Yeah, there is. My Dad many years ago had been suffering from some mental health issues. My Dad looks like a big scary biker [with] the big handlebar moustache, and, if anything, he reminds me of – you know that movie Wild Hogs with John Travolta? They're all the corny Dads that all look like bikers, but are really not [laughs]. So, my Dad turned into a suffering in silence person. I take after my Dad in that sense, where, if I've ever got anything going on, I don't talk about it. I'm not very good with that.
A couple of years ago, I was going through something. He goes, “Sit down. Let's talk about it” – and this was the changing point for me where I grew a whole new respect for my Dad – he said, “A few years ago, I was having a bit of a breakdown and having some mental health issues, and I went and saw somebody professional about it. It was the best thing I’d ever done, and it probably saved my life.”
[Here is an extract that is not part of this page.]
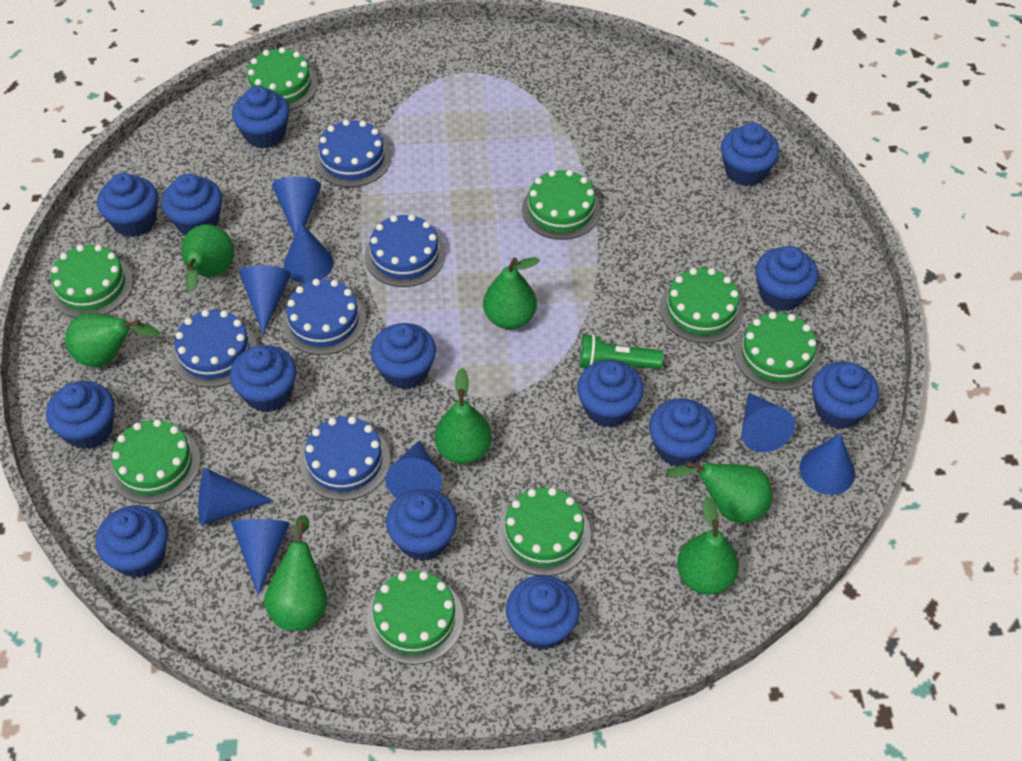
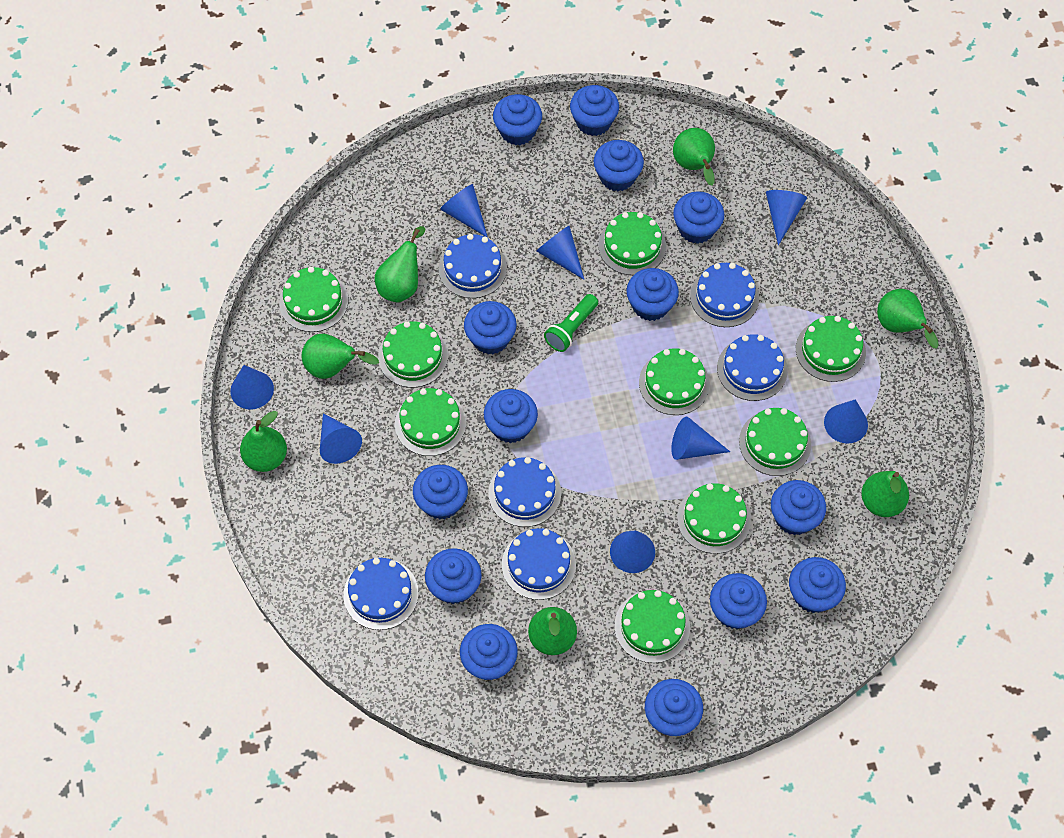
blue cake: 5 -> 6
green cake: 8 -> 9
I just could not believe that this big, scary looking man that's always been my rock had just told me this. I grew appreciation for the fact that my Dad was able to open up and tell me that. It was like a relationship that had just taken this whole other turn. It was amazing. He helped me through something which, if he hadn't received that help himself, he probably wouldn't have been able to help me.
The Mental Awareness Foundation reached out and I jumped at the option. I'm so blessed that they asked me because it's been amazing to be part of. The Walk for Awareness was such an incredible special day [and] probably one of the best days of my life because of how much everybody came together. They're all supportive of one another. It was a celebration of life, and it was so beautiful.
It was an interesting thing moving in with my parents during covid. Also, [before] tours were cancelled – because I finished my last show in March in Melbourne – on my drive home, I called my Nan because I didn't want her living in Sydney by herself. I said to her, “I'm going to pick you up and you're going to live with Mum, Dad and myself in Mum and Dad's itty bitty three-bedroom home. You catch public transport everywhere. It's not a good idea for you to stay there by yourself.”
So, here was all four of us, in the middle of covid, shoved into Mum and Dad's little house. It was a funny, weird thing. You could tell we got on each other’s nerves sometimes, but it was such a cool thing to be able to spend six months solidly with my Nan that I wouldn’t have spent with her without covid, and the whole family was together in the same sense as well.
When I was learning to sing and trying to get started, I did want to go down the pop road. I [wanted] to be the next Britney Spears. But I was 11 years old, so I couldn't just go to a pub and play a gig, and, when [my Mum and I] tried to see where I could perform that style of music, there were no avenues.
So, we went to an open mic night one night for the Walkamin Country Music Festival. There was a lady on stage singing country music. I went, “This is awesome! I've got to learn how to sing because I want to do that.” The first album we bought was Kasey Chambers – The Captain, and it escalated from there.
I like the stories country music tells. They’re real and from an experience that somebody’s had. The amount of emotion you feel in country music does it for me. So, I think that's where I get most of my satisfaction in singing country music. I'm able to put my feeling into those songs because they're in a country style.
100% As well, my Mum was a hairdresser for 30 odd years. My Nan was a hairdresser. My Auntie was a hairdresser. My parent’s friends were hairdressers. And I probably would have been hairdresser.
I used to help in the salon when I was little, making tea and coffee for people or sweeping the floor. Mum used to pay me by putting some cash in my piggy bank and giving me chocolate. And that was probably going to be my career path if I hadn’t discovered country music, so totally different [laughs].